Diskin worked for a time in the Japanese embassy in Dublin - hence the connection there - but the programme is intended to reflect both his personal favourites and the range and diversity of work with which the theatre has been associated over the decade.

"It's to show what we have done and what we can do," Diskin explains. "You take Bob Quinn, for example, who has developed his Atlantean theory about our various maritime roots on film and in print. Why not present this live and take that debate one step further?"

The programme's conclusion, a special screening of John Huston's classic, The Quiet Man, in association with NUI Galway's Huston School of Film and Digital Media, did pose a particular challenge. "It is out on video of course, but we had to contact the UCLA film archive in California to borrow one of the last 35mm prints," Diskin says. "They set special conditions, including use of two projectors to ensure that there is no interruption."

Film is an integral part of the Town Hall Theatre's repertoire, which spans 52 weeks of the year, and there are many in Galway who frequented the building during its former life as a cinema. Designed by Sir Richard Morrison and erected in the 1820s, the premises first served as a courthouse and then as the local authority's actual town hall. It was converted to a cinema in the 1950s, but competition in the guise of a new "omniplex" proved too much for the former leaseholder. When a campaign began to establish a municipal theatre, former city manager Joe Gavin recognised its potential.

However, the vital capital funding for its refurbishment came from Labour's former arts minister, current party president and Galway West TD, Michael D Higgins, during his term in office. He drew down money from the EU regional development fund and combined it with Exchequer expenditure as part of his vision for a network of regional centres of excellence.
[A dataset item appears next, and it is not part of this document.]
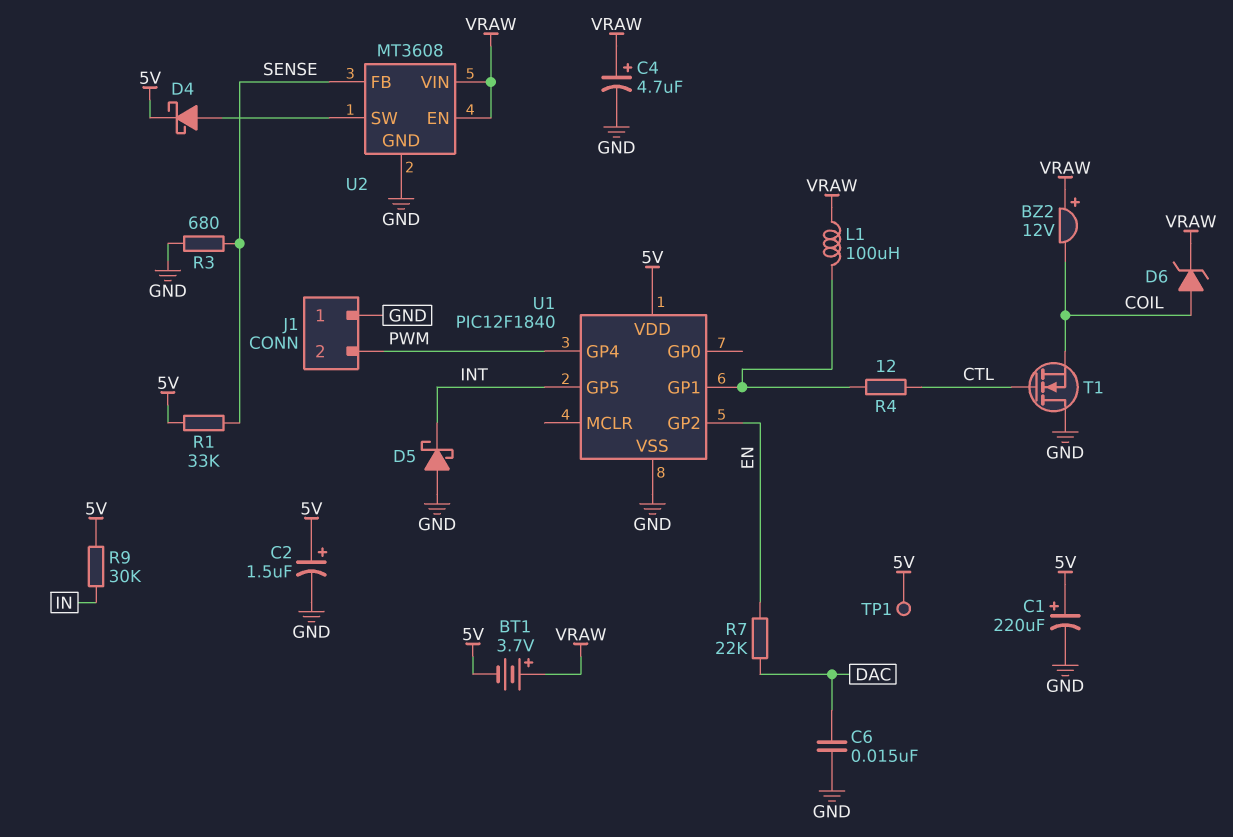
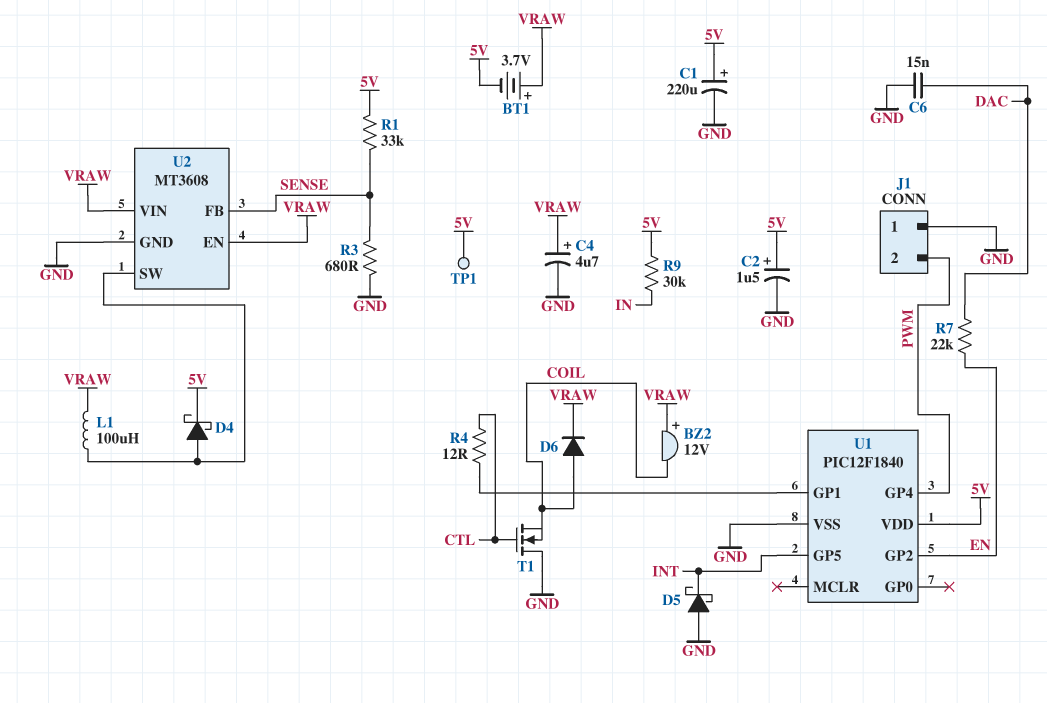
D6: zener (A COIL, K VRAW) -> diode (A COIL, K VRAW)
L1: 100uH (U1/GP1, VRAW) -> 100uH (U2/SW, VRAW)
The subsequent financial envelope was negotiated at a time when Higgins was establishing TG4, the Irish language television station, negotiating the acquisition of Turlough House in Castlebar, Co Mayo, and Collins Barracks in Dublin for the National Museum, and transferring the Chester Beatty library to Dublin Castle. Backing the initiative locally was the Galway municipal theatre trust, which had been established with the support of leading artistic figures such as Lelia Doolan, Padraic Breathnach and Trish Forde.

Eithne Verling was hired as project manager by the trust, which included local politicians among its representation. Her brief was to fundraise for the theatre and for an artistic space, which has become the Black Box. There was a long-term plan for other initiatives, including a museum and municipal gallery.
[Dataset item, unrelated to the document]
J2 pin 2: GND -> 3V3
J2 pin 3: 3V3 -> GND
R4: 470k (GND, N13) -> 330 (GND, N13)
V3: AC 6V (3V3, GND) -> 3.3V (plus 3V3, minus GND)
Supporters bought seats for the theatre, and there was "enormous goodwill", Verling remembers. "Galway really rallied," she says, and business people such as Eamonn Bradshaw of Bank of Ireland provided vital corporate support and advice.

One of the many fundraising events was a performance of Mícheál Ó Súilleabheáin's Lumen, Missa Gadelica and Between Worlds, performed by the Irish Chamber Orchestra, with the composer on piano, singers Brian Kennedy and Nóirín Ní Riain, and saxophonist Kenneth Edge. It sold out every pew in the Galway Cathedral.
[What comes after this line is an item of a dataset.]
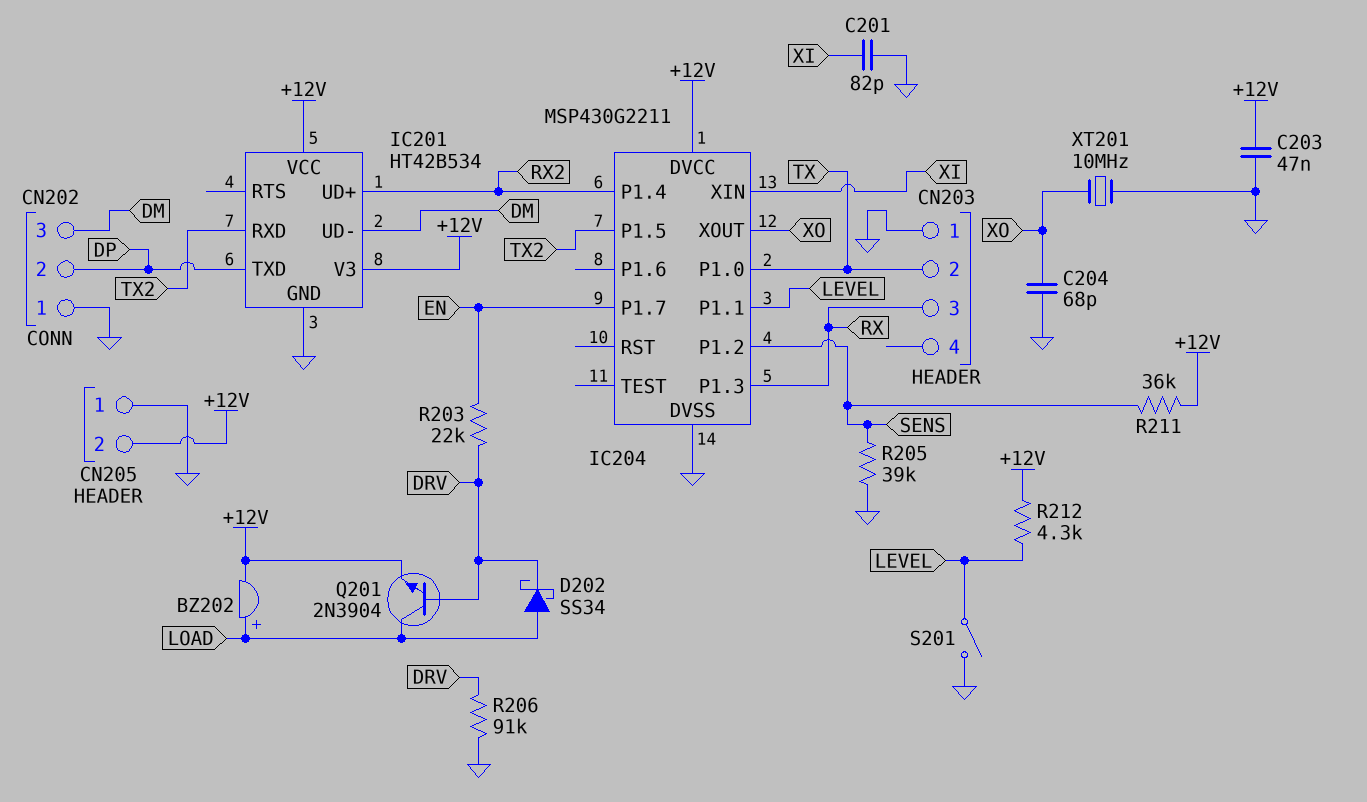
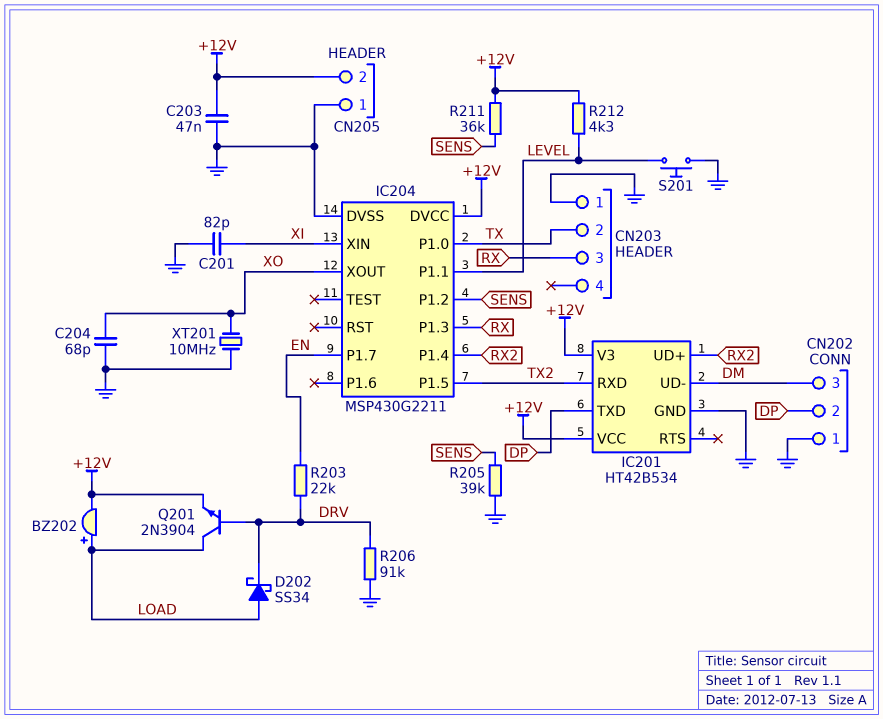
S201: switch (GND, LEVEL) -> button (GND, LEVEL)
"Housing the arts in Galway" was the name of Verling's campaign, and Joe Gavin pledged a site beside the Omniplex cinema on the Dyke Road for the Black Box if the city secured the Eurovision contest. Work on refurbishing the theatre began in September 1994, and the Patrician Musical Society staged the first show - Chess, the Musical, with lyrics by Tim Rice.

Druid's Beauty Queen of Leenane was booked for the gala opening night.

By then Diskin, who had worked formerly with the Galway Arts Centre and the Galway Arts Festival, had been hired as a city council employee, directly answerable to local authority. "Yes, it was unusual here to have direct control by a local authority, but the norm in other European states. I have found it to be a very productive experience, as there is a level of support that can prove to be invaluable.

"Working with the arts festival and with people like Ollie Jennings, the festival founder, taught me that arts should not have to be peripheral, and I suppose our artistic policy has always involved being at the centre of the community. We have a social role, which is why the programme ranges from amateur to professional productions, with a very strong input by Galway groups."

Funding derives from the city council and the Arts Council, but this total subsidy of about €200,000 annually represents about 10 per cent of the total turnover. "So we are commercially focused, but the subsidy does allow us to break out of the commercial straitjacket and take artistic risks."

Ten years on, Michael D Higgins hasn't forgotten the slating he received for his initiative, even as the Grianán in Letterkenny, the Town Hall in Galway, the Crawford Gallery and Kino cinema in Cork, and more, are an integral part of the cultural landscape.

"I remember distinctly being asked about these white elephants," Higgins says wryly. "Yet I think the Town Hall is now the second most visited theatre on the island, after Belfast. I never had any doubts about the fact that they would be queuing up at the door."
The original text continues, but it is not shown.